Глава 4. Прутья, Цепи, Кандалы
Настал рассвет. Алое зарево просочилось через прутья на окне, наполнив темницу тревожными ожиданиями. По ту сторону толстых стен пели птицы, подвывали сонные собаки да раздавались редкие, но оглушающие крики петухов. Послышались первые человеческие голоса — блеклые и чужеродные на фоне общей какофонии. Калеб приоткрыл глаза и осторожно пошевелился. Все его тело занемело, и малейшее движение отдавалось болью в суставах и окаменевших мышцах. За всю ночь он практически не сомкнул глаз: так и сидел, прислонившись спиной к решетке и следя, чтобы мерзкая плесень снова не оплела его своими щупальцами. Но таинственное создание так больше и не появилось, оставшись лишь тревожным видением, которое можно запросто списать на разыгравшееся воображение или стресс. Где — то позади все так же посапывал охранник, чей храп на протяжении всей ночи наполнял темницу раскатистым эхом, и, пожалуй, именно это стало худшим испытанием. Можно с уверенностью утверждать, что к заключенному применили психологическую пытку.
По своему темпераменту Калеб всегда был человеком импульсивным, готовым, вскочив с кровати, помчаться вершить великие дела, нежели лениво потягиваться, уставившись в потолок. Однако это утро решительно отличалось от всех предыдущих. Мужчина совершенно не желал двигаться, будто малейшая потуга могла ускорить приближение конца, спугнуть этот удивительный момент рождения нового дня, пусть и с заранее известным финалом. Задрав голову, он рассматривал разводы, что рисовал рассвет под сводами потолка, наслаждался легкими дуновениями прохладного ветра, приносящего запахи росы и первых цветов. Да, совсем скоро люди окончательно проснуться, развеяв магические нотки, создаваемые природой, и заполнив все вокруг исключительно собой.
И как бы ему ни хотелось оттянуть судный час, но звон колокола он, увы, никак не мог остановить, впрочем, как и заглушить. От каждого «бом» воздух буквально вздрагивал, по впившимся в спину прутьям проходила вибрация, будто пытаясь заставить человека «отлипнуть» от решетки и наконец подняться. Но Калеб терпел. Играя желваками, он с досадным упорством отсчитывал удары, походившие на вселенский таймер, чья мелодия извещала зрителей о начале представления. Почему — то мужчина был твердо уверен, что сейчас именно шесть утра. Сутки здесь, вероятно, отличались от привычных земных, и тем не менее непонятно откуда взявшаяся уверенность в своей правоте не пропадала. Может, потому что его день уже был расписан, как и положено в тюрьме, и это всего лишь сигнал к началу безумного спектакля.

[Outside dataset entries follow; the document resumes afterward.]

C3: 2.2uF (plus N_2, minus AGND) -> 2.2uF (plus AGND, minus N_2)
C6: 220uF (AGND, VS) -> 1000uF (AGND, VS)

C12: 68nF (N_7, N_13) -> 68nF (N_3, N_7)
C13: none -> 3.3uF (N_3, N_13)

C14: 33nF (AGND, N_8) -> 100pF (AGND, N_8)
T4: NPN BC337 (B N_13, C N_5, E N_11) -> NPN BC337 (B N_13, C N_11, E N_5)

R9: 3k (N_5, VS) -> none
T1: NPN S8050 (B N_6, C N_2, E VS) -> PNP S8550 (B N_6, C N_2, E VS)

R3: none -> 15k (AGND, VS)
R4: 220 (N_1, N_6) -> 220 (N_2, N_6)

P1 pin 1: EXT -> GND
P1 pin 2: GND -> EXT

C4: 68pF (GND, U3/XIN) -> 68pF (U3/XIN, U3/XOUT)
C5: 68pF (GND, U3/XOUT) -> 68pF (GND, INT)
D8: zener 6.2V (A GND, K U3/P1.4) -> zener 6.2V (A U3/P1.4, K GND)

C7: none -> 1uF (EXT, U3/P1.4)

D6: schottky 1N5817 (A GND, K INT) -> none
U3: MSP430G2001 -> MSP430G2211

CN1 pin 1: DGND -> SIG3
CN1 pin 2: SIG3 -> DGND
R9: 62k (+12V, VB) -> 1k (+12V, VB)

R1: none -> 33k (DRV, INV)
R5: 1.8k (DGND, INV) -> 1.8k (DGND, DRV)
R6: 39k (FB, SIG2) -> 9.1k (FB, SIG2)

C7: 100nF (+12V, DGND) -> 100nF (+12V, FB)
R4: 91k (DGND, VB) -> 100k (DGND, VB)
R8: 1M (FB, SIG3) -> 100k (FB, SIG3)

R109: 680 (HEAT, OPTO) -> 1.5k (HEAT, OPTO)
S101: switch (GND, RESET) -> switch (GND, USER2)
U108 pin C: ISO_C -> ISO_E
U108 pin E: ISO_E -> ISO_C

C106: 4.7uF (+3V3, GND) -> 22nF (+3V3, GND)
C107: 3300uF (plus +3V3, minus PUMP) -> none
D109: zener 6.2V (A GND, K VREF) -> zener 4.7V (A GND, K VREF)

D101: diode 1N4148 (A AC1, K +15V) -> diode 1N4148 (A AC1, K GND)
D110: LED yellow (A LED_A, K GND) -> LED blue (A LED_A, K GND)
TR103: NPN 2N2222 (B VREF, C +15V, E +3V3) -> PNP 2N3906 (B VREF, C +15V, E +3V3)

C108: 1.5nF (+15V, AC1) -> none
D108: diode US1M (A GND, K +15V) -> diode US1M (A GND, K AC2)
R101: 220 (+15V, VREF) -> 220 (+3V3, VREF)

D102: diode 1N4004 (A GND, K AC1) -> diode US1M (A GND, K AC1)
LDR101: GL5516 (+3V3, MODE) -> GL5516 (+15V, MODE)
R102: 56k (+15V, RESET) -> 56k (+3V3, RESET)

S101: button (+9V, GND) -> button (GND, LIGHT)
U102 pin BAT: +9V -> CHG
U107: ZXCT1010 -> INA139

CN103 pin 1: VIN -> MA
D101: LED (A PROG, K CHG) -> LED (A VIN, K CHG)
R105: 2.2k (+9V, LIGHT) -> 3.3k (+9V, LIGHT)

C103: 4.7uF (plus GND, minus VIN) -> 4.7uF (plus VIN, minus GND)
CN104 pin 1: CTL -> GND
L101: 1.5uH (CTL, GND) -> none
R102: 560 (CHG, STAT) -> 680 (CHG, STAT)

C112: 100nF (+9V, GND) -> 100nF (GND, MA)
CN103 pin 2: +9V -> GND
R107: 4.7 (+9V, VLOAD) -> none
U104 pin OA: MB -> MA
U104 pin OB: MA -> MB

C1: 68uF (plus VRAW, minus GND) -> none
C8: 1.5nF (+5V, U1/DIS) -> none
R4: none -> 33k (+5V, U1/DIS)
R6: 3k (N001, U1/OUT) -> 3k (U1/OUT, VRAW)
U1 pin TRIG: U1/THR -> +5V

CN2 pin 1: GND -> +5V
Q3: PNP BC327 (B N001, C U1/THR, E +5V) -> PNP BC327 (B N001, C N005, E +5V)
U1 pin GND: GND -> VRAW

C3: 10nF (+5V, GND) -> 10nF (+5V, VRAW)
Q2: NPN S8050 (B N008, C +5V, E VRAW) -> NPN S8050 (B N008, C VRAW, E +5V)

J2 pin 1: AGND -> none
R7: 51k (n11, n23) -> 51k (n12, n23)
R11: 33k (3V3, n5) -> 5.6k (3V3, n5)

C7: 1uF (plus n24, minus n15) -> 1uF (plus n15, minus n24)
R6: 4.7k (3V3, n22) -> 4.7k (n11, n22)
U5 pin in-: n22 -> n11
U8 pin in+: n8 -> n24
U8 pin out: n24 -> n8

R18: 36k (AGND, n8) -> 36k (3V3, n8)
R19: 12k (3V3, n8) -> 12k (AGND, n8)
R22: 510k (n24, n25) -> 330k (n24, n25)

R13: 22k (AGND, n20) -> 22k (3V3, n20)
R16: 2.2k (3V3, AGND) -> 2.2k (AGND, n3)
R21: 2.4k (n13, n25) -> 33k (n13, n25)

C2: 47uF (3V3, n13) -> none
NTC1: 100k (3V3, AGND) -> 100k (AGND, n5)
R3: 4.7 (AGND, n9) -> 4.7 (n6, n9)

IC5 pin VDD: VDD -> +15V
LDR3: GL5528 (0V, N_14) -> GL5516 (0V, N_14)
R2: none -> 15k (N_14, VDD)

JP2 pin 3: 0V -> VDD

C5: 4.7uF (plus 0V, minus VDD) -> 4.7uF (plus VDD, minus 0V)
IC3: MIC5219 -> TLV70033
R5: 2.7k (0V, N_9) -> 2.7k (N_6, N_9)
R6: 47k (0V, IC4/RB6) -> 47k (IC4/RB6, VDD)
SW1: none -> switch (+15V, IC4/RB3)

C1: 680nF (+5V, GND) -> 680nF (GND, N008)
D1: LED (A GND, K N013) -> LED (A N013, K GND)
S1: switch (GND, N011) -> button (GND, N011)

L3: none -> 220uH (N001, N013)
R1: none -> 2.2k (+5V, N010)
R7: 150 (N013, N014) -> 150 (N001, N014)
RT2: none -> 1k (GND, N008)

В темнице наступила тишина: стихли звуки улицы, но самое главное — затих Мэтт, а это значило, что страж наконец проснулся и мог составить компанию приговоренному. Однако, вопреки ожиданиям узника, надзиратель, прокашлявшись, размялся и вышел в коридор, тихонько притворив за собой дверь. Небывалая вежливость в отношении заключенного, так с ним не обращались ни в одном полицейском участке, куда Калеб частенько попадал в годы бурной молодости. Ничего серьезного в его послужном списке не значилось, иначе не видать бы ему академии и службы, но тем не менее ему было чем гордиться: езда в нетрезвом виде, пара драк за внимание девчонок да угон газонокосилки с футбольного поля. Жаль, медали за такие заслуги не выдавали, а лишь запирали в изоляторе на несколько дней в назидательных целях.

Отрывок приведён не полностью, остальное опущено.